Nick’s Picks for the Holidays

Living With Books
by Dominique Dupuich
photographs by Roland Beaufre
published by Thames & Hudson
hardcover, 192 pages
225 color illustrations. $45
Too bad for the authors of this handsome effort that Anthony Powell used Books Do Furnish a Room for the title of his 1971 novel, as it would have been perfect for this lavish examination of the creative ways people come up with to make books a part of their living spaces. “All long-term love affairs require a little organization, and relationships between people and books are no different,” Dupuich and Beaufre note. Wisely, they profile by category—collectors, designers, writer, artists, fashion designers, and what they call “connoisseurs”—noting a few eccentricities along the way that make for great pictures, and provide a number of useful solutions. You’ll find yourself dipping into this volume often for fresh ideas.

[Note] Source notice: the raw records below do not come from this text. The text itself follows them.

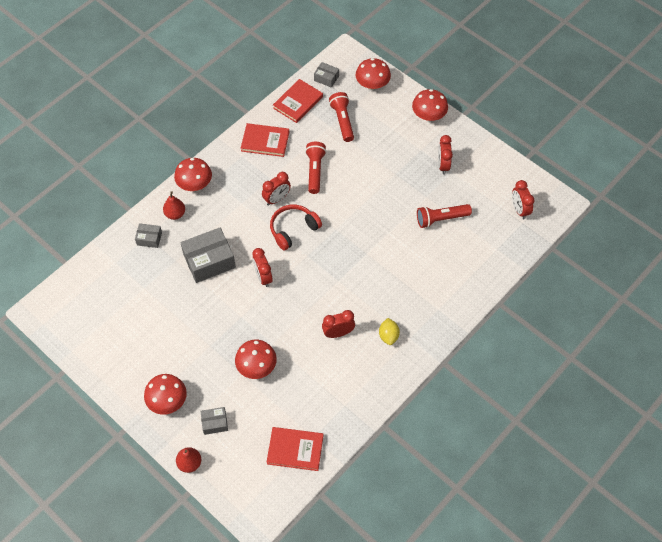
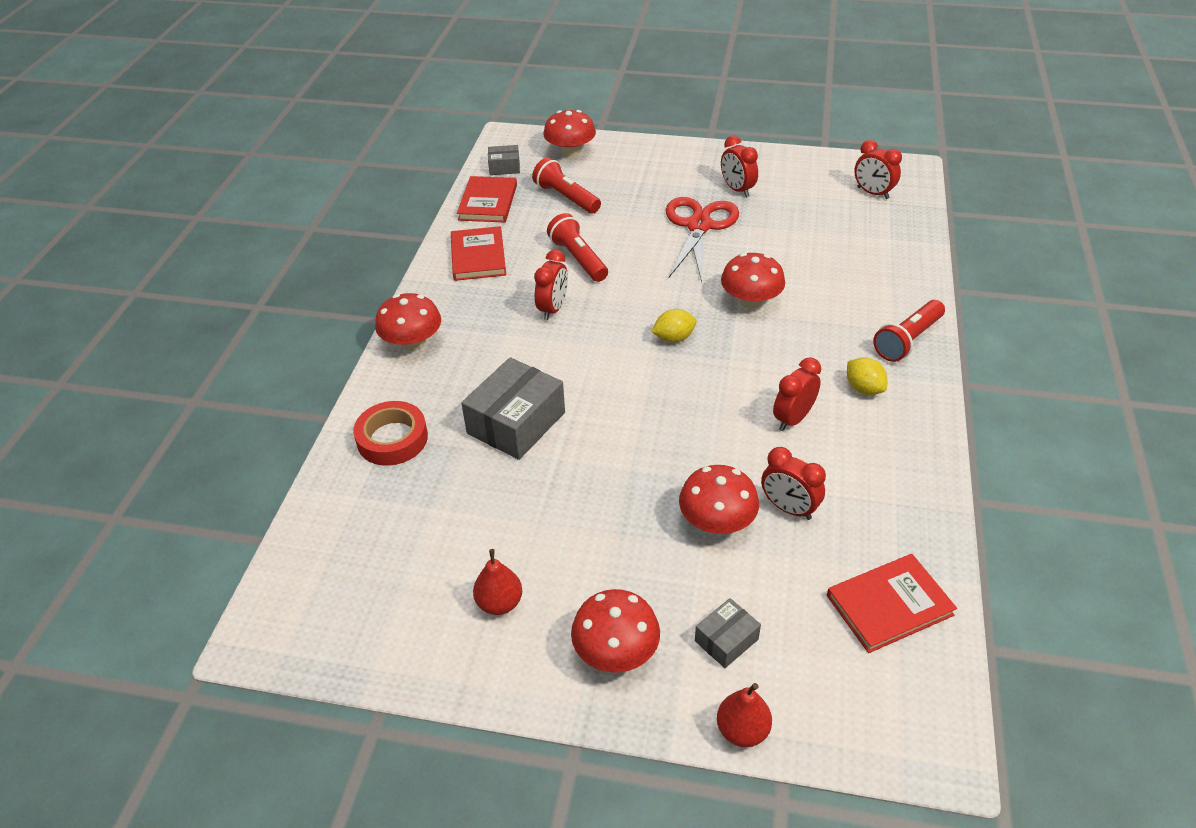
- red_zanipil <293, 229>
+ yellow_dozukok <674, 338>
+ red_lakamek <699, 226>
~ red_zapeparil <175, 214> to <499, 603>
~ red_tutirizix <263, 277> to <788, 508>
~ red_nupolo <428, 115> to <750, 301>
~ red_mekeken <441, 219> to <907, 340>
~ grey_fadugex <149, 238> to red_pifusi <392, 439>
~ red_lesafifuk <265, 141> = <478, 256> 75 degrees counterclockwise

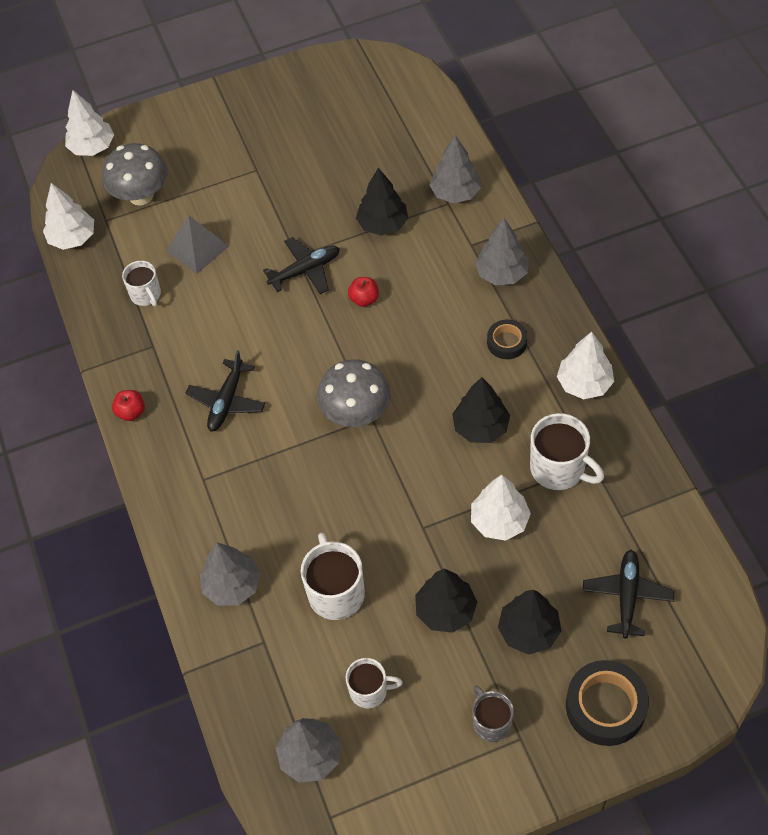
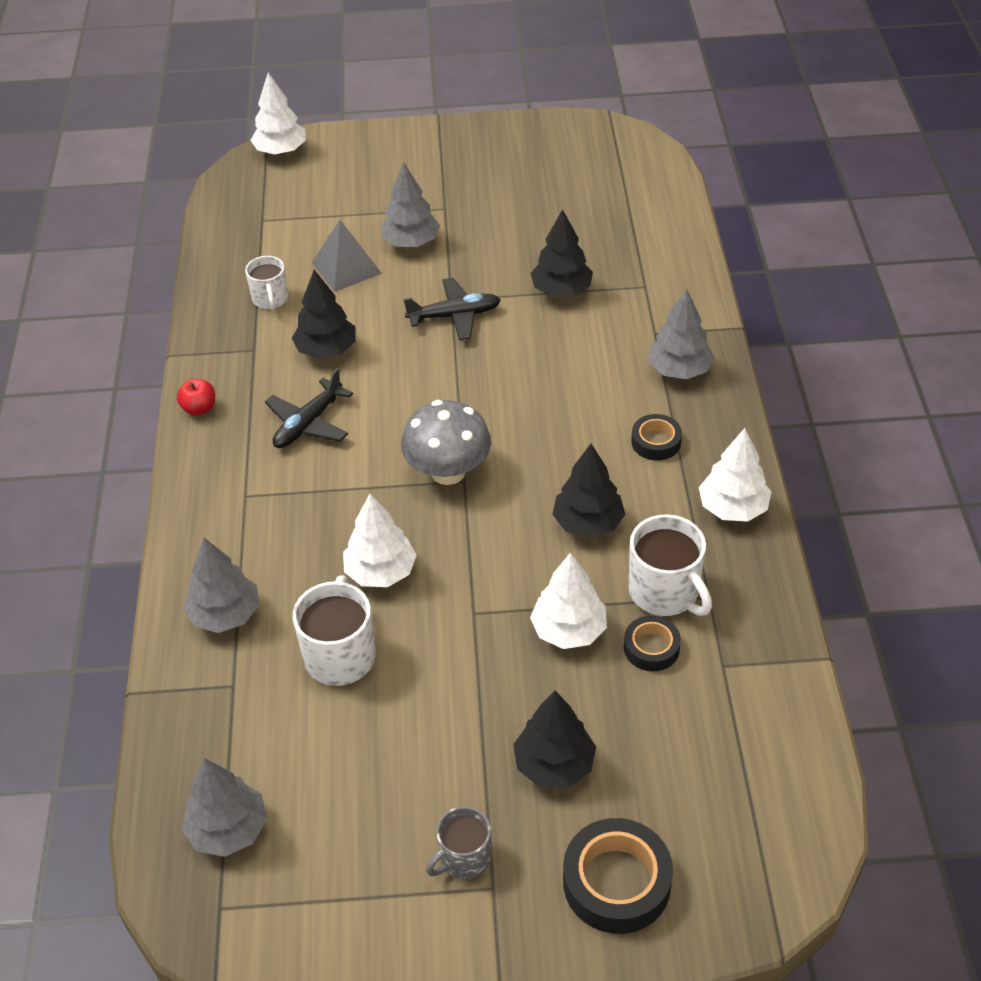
- grey_nupolo <141, 195>
- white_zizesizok <369, 691>
- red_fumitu <364, 299>
- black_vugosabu <627, 596>
+ black_pifusi <651, 648>
~ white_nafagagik <72, 238> to <380, 572>
~ black_nafagagik <446, 610> to <326, 350>
~ grey_nafagagik <455, 193> to <410, 242>
~ grey_zizesizok <491, 722> = <464, 858> 120 degrees counterclockwise

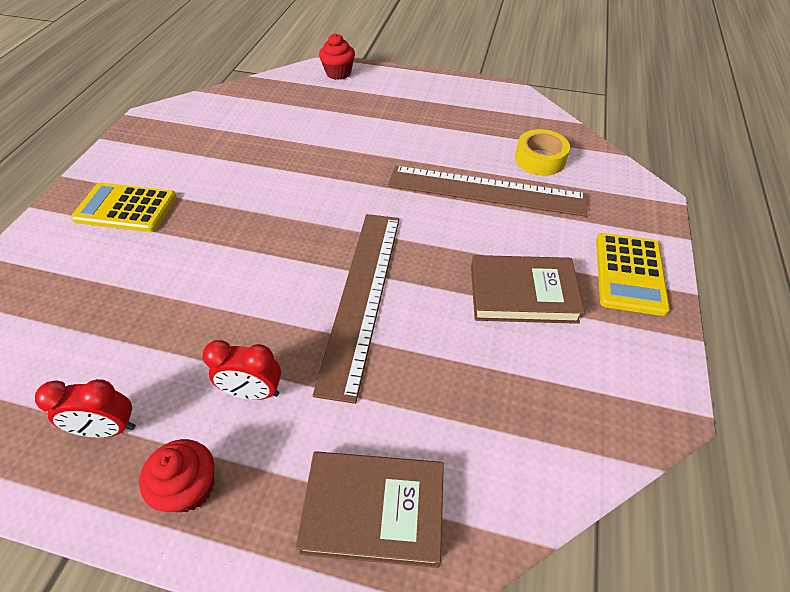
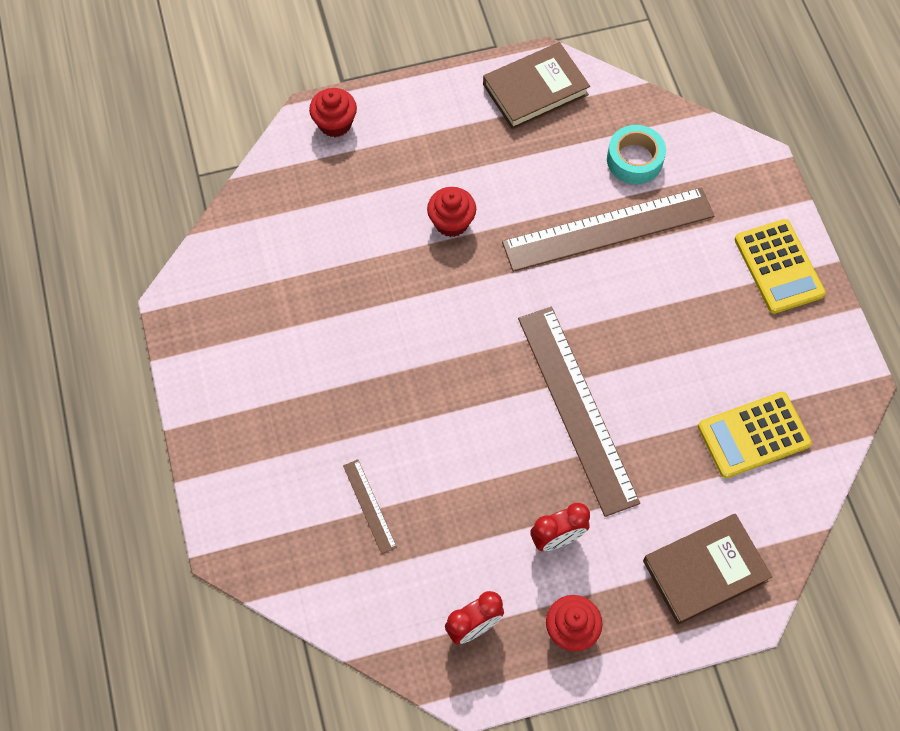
+ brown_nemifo <369, 506>
+ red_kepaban <451, 222>
~ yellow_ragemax <126, 208> to <753, 435>
~ brown_lesafifuk <522, 294> to <535, 90>
~ yellow_pifusi <539, 159> to turquoise_pifusi <634, 160>

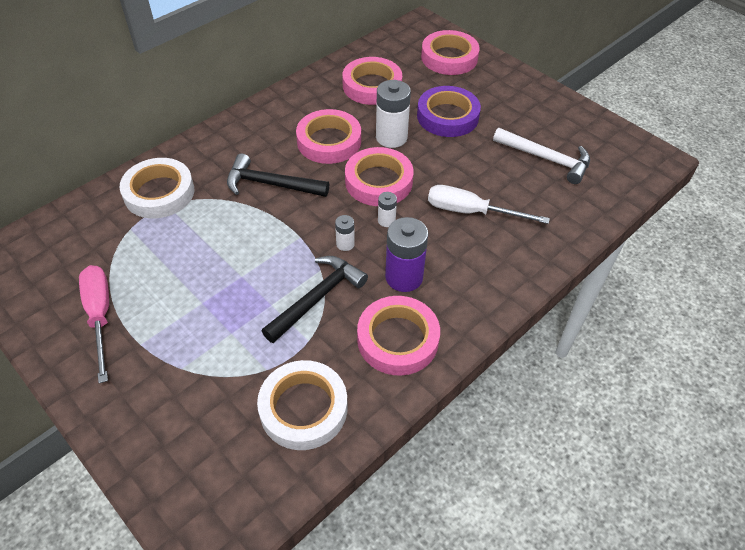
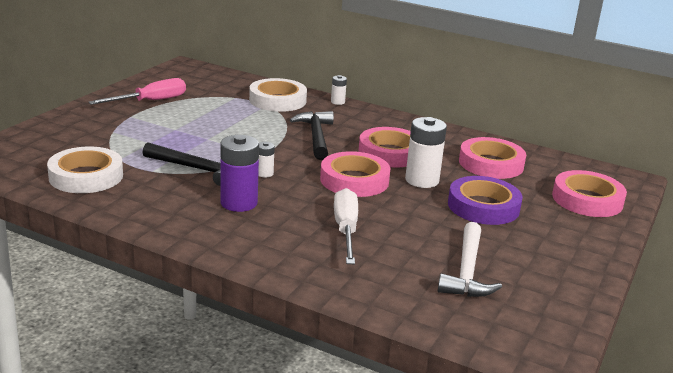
- pink_pifusi <398, 339>
~ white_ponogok <386, 220> to <337, 102>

Lynd Ward: Six Novels in Woodcuts
by Lynd Ward, edited by Art Spiegelman
published by Library of America
two hardcover volumes
1,408 pages, boxed set $70
H. L. Mencken: Prejudices, The Complete Series
by H. L. Mencken, edited by Marion Rodgers
published by Library of America
two hardcover volumes
1,408 pages, boxed set $70
Among the new releases from the Library of America this year are these two boxed sets that demonstrate, in a strikingly expressive way, the richness and diversity of our literary heritage. For the six graphic novels executed in woodcuts by the artist Lynd Ward (1905-1985) in the 1930s, the only text to be found appears in the introduction by Art Spiegelman, the Pulitzer Prize-winning graphic artist who provides a superb overview of Ward’s pioneering work. At the other extreme is a body of timeless writing in which a panoply of social, literary, and political issues are addressed incisively by Henry Louis Mencken (1880-1956), the legendary “sage of Baltimore.” Published between 1919 and 1927, the six volumes of Prejudices comprise an unparalleled commentary on cultural life in the United States during the years immediately following World War I, and leading up to the Great Depression.